Nonetheless, hate is a very strong word, especially when applied to our very closest relations, and even life itself, as today’s gospel clearly says. This is meant to be a mic-drop moment, to make sure we’re all really listening. It’s supposed to break through all of our contexts and different cultural understandings to shock us out of our complacency no matter what our past experiences are. This is the lowest common denominator of attention grabbers, meant to find us all where we live.
Discipleship Over All Human Relationships
AME preacher Bill Lamar writes, The word translated as hate does not mean anger or hostility. The implication is rather that when conflicts arise as a result of discipleship—and arise they will—discipleship must be chosen over all human relationships. Does Jesus’ strongly worded statement on the cost of discipleship require us to shun our closest relatives? Absolutely not. Remember the context of everything else Jesus says and does, even — and especially — in Luke’s own gospel, where Jesus is preaching, teaching, healing, casting out demons, forgiving, inviting, and feeding — all without judgment or exclusion. That is what discipleship is, and there’s not a word of animosity or a breath of ill-will in that. This story is Jesus’ mic-drop moment, his attention-grabber that’s designed to shock us, whoever, whenever, wherever we are, no matter what our context. Discipleship is important, so important that you should choose it even if it costs everything. That’s the message.
Understanding that discipleship is so important that we should choose it even if it costs everything, what does discipleship look like for us in these times at Emmanuel? When Jere and I were in London, we walked along the Thames River from the tube stop at Embankment, near the Westminster Bridge, to the Tower of London down by the London Eye. We wanted to see the wildflowers blooming in the moat, which were just gorgeous. But what we saw along the way really caught my eye as a possibility for how we can include more people from more places more of the time in our community life at Emmanuel.

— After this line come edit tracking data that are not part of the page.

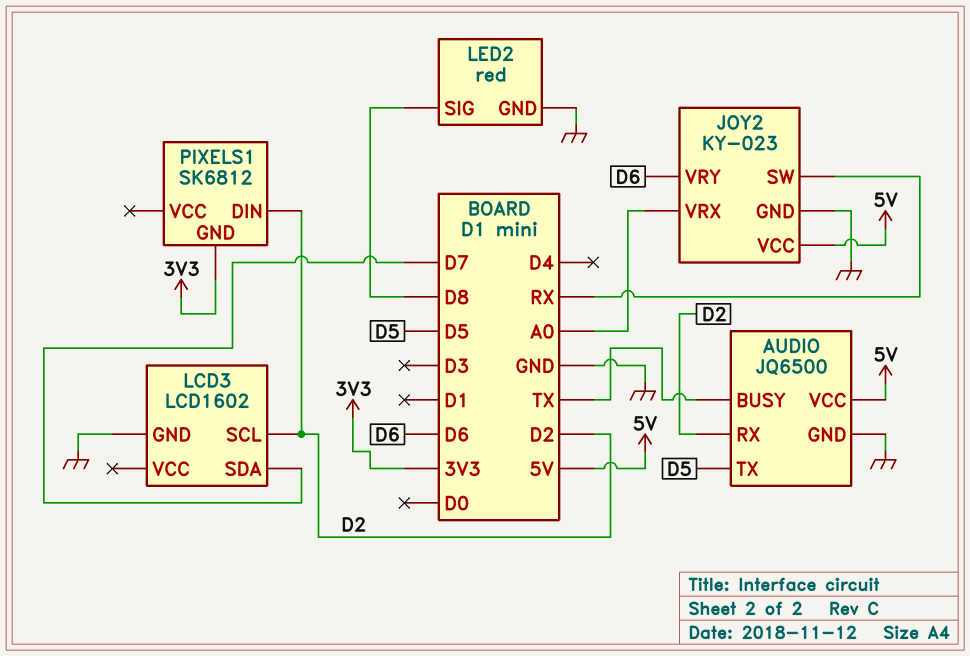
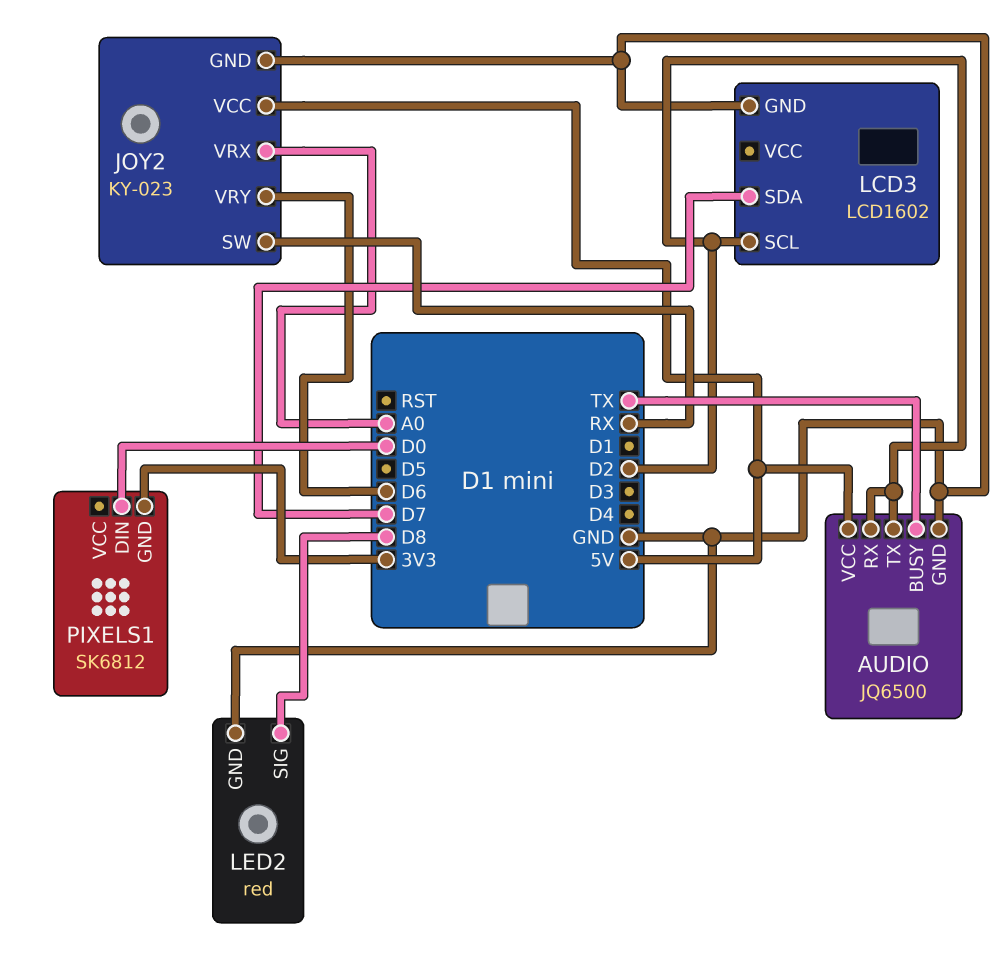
AUDIO pin TX: D5 -> D2
PIXELS1 pin DIN: D2 -> D0

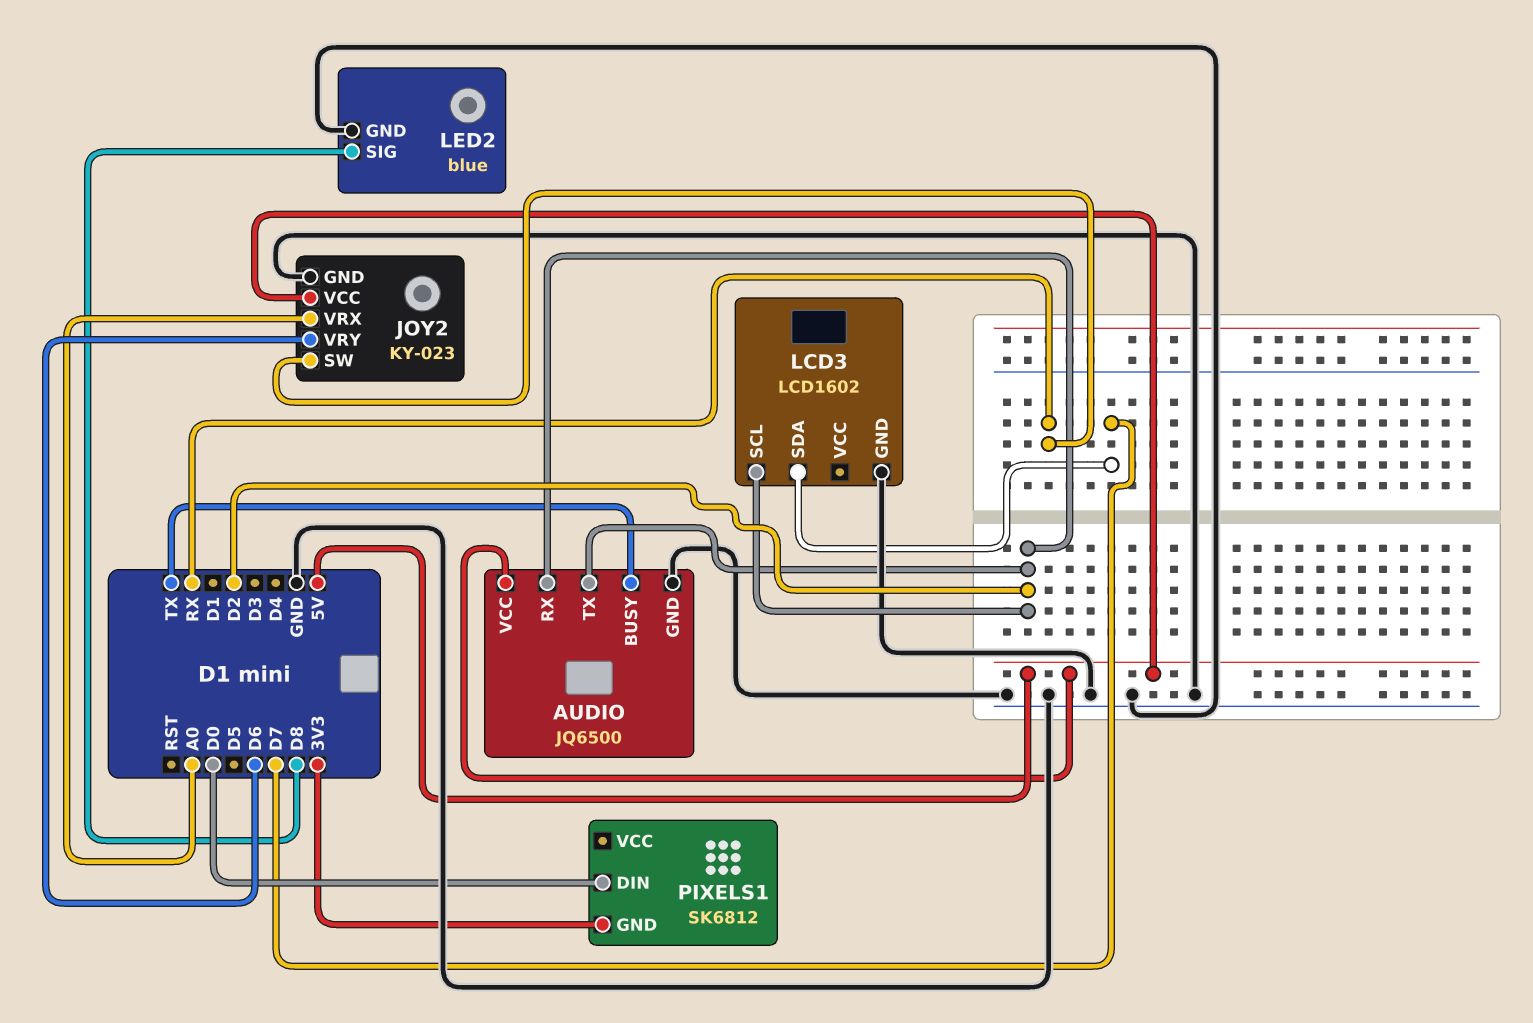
LED2: red -> blue

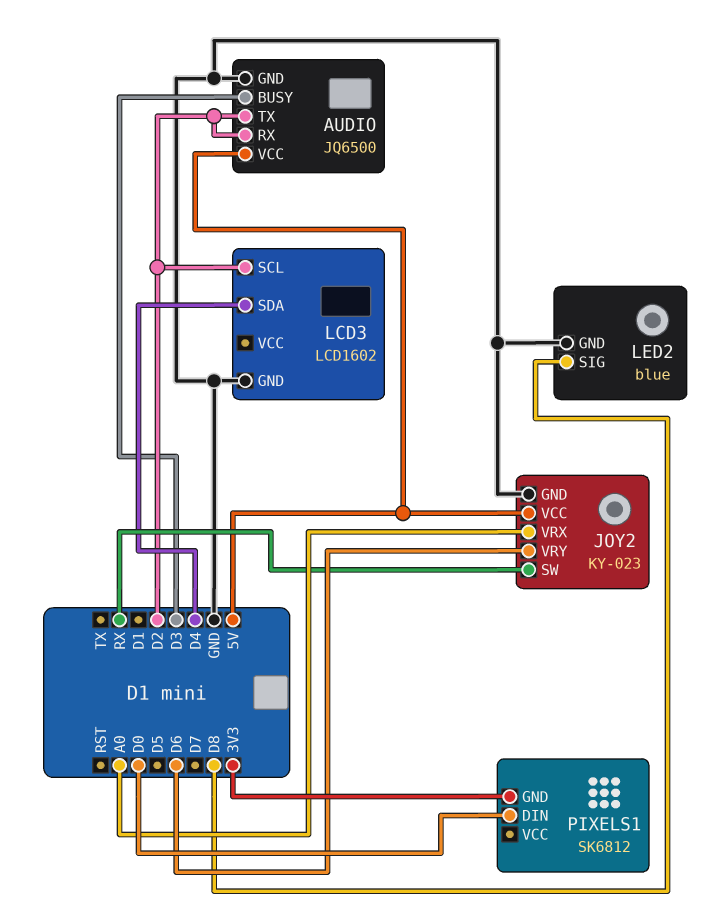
AUDIO pin BUSY: TX -> D3
LCD3 pin SDA: D7 -> D4

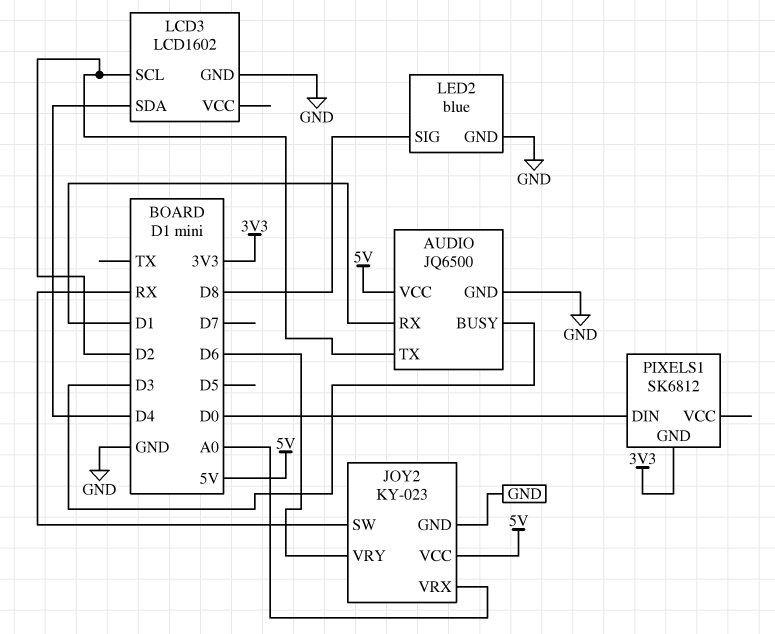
AUDIO pin RX: D2 -> D1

St. Nicholas Cole Abbey, a church dating back to the 12th century and rebuilt by Christopher Wren in the 17th century after the Great Fire of London, and then restored again last century after being destroyed in the Blitz, offers a lunchtime ministry — The Wren Cafe — for workers in that area of the City. They serve coffees, pastries, sandwiches, and soups, in the nave of this beautiful 17th century Wren interior, which holds a bookstore, reading room, and conversation area.
Later, back in Trafalgar Square, we visited St. Martin-in-the-Fields, which is well-known worldwide for its classical music broadcasts and concerts by the Academy of St. Martin in the Fields, as well as its homeless ministry, cafe gathering workers and tourists from the area, its role as a meeting and training center, and its direct engagement in important conversations through all kinds of difference — in other words, its public theology, or church in the public square.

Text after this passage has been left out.